Thursday, October 31, 2013
Stratford High School junior Jamison Mobbs passes the eye test and the lanky right-hander has a coachable personality.
That’s an ideal combination of qualities for wanting to move forward in the game of baseball.
“He’s got tons of potential,” SHS baseball coach John Chalus said of the recent Clemson commitment. “He’s only going to get stronger … if he continues to work hard in the weight room, I can see (pro scouts) coming around.”
Mobbs (6-4, 175) committed to the Tigers as a pitcher last week. The rural setting felt like home.
“I like to fish and hunt,” he said. “I was in love with it even before I got to the main campus … I’m looking forward to the challenge.”
Mobbs has been a member of the Stratford varsity baseball team since the eighth grade and is 8-8 on the mound in 16 career decisions. He also plays first and third base and is swift enough to play an outfield spot.
Those past experiences on the bump combined with the work he’s put in since last spring has pushed Mobbs into the upper echelon of state baseball hurlers. All that might have been lacking was some confidence, but that changed when he came under the wing of former Lowcountry star Steven Jackson.
This past summer, Mobbs played travel ball with a club called the Carolina Prospects and began training with Jackson, a former major leaguer and Charleston Baseball Hall of Famer. Jackson is also a former Clemson pitcher.
“He’s mostly helped me with the mental approach,” Mobbs said. “It’s such a mental game and he’s helped me be a starter mentally. After one bullpen session, he told me he thought I could pitch at the major league level.”
Those words galvanized Mobbs.
Mobbs built his top velocity up to 89 miles per hour and works a change and curve in there in the mid 70’s. He wants to ramp it up into the 90s some this spring and to continue refining his mechanics.

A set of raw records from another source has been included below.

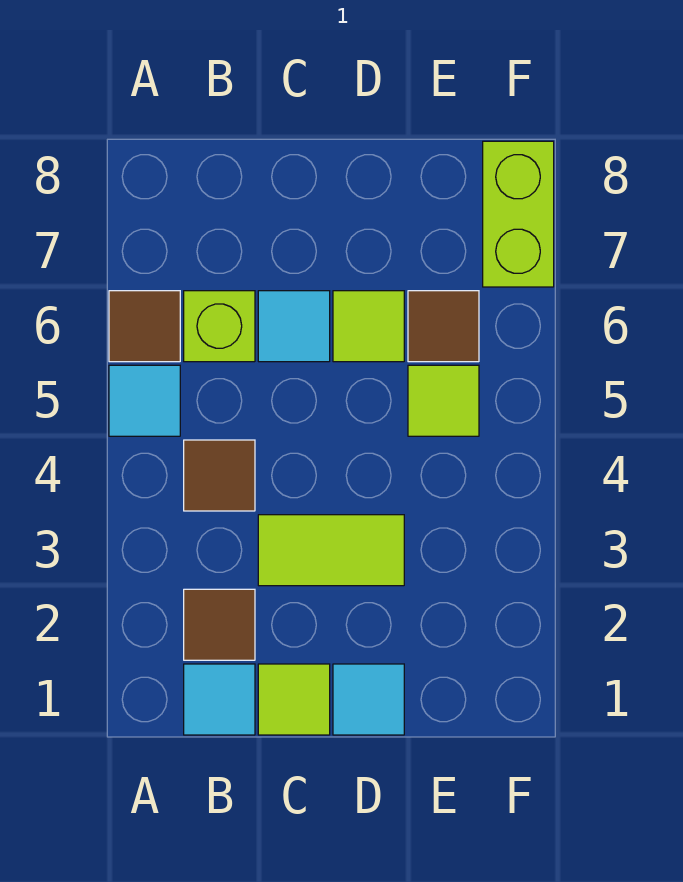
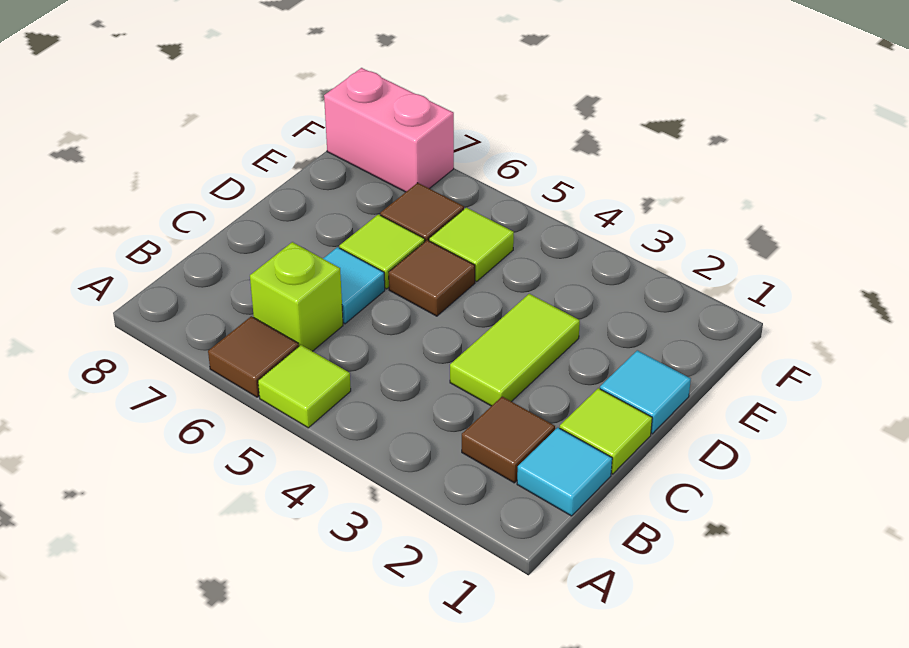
cyan tile A5 level 1 -> lime tile A5 level 1
brown tile B4 level 1 -> brown tile D5 level 1
lime brick F7:F8 level 1 -> pink brick F7:F8 level 1

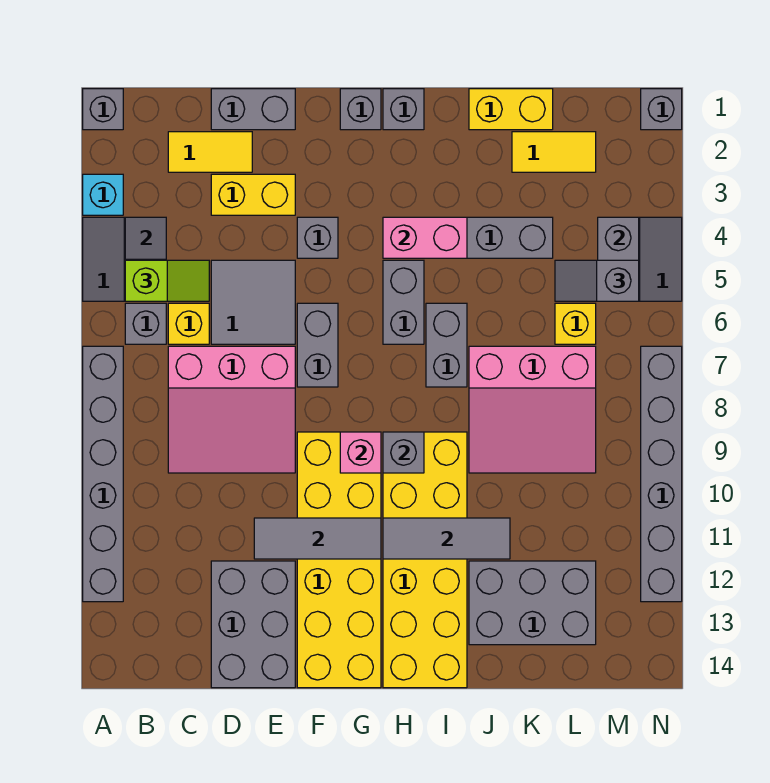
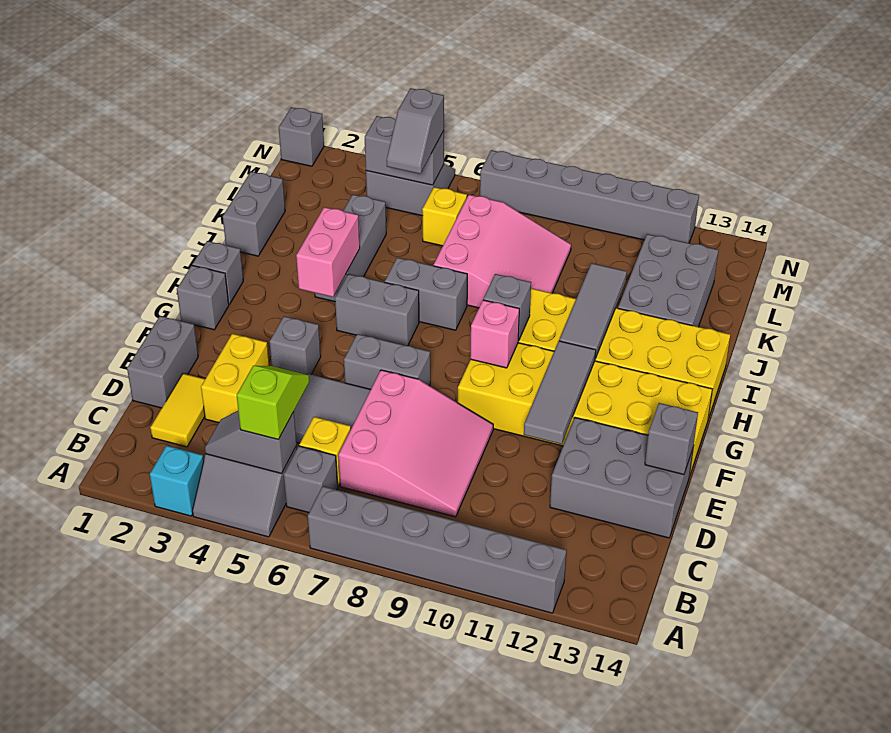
grey brick A1 level 1 -> grey brick E14 level 2
yellow brick J1:K1 level 1 -> grey brick J1:K1 level 1
yellow tile K2:L2 level 1 -> none

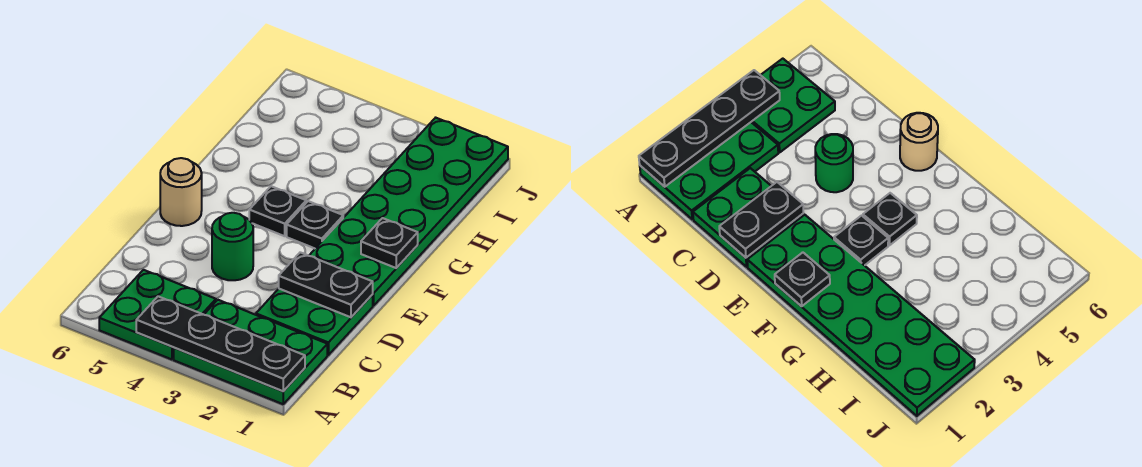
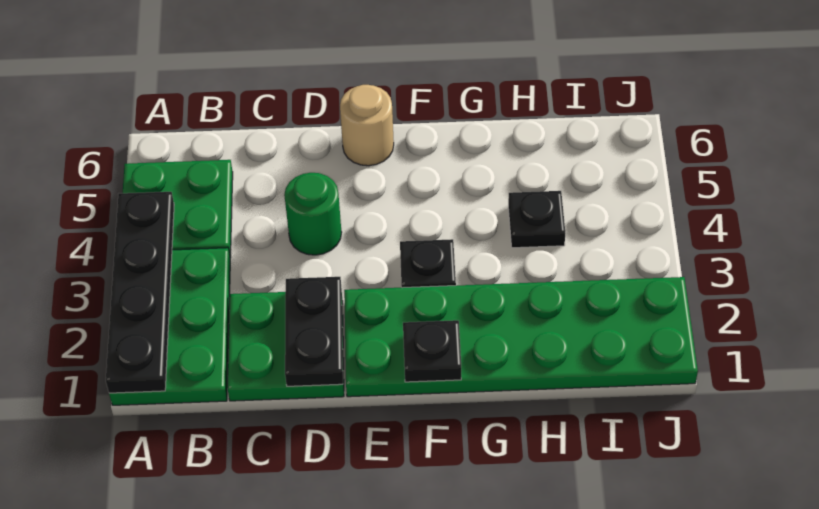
black plate F4 level 1 -> black plate H4 level 1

The Knights figure to be legit contenders for the Region 7-AAAA crown because all of their young players are maturing, including Mobbs. Last season, Stratford missed the playoffs and Mobbs was 2-3 with a 3.71 earned-run average.
Mobbs understands there’s a bull’s eye on him now that he’s a Clemson commitment and expectations will be high. The key is to relax and take it one pitch at a time.
“I’m not going to let that get in my head,” he said. “I’m just ready to go out there and do what I can to help Stratford win. If you think too much, you’re not going to be at your best. I know I’m still working on things.”
“We just want him to go out there and play baseball and have fun,” Chalus said.
Mobbs said he couldn’t do it without the support of his family.
“My mom is the one there every day pushing me whether it’s sports or school,” he said. “If it wasn’t for her I’d be lost. My dad is like my best friend. He’s always there guiding me and pushing me, not to just become a better player but a better man.
“My sister is my biggest supporter and is there for me 100 percent through everything.”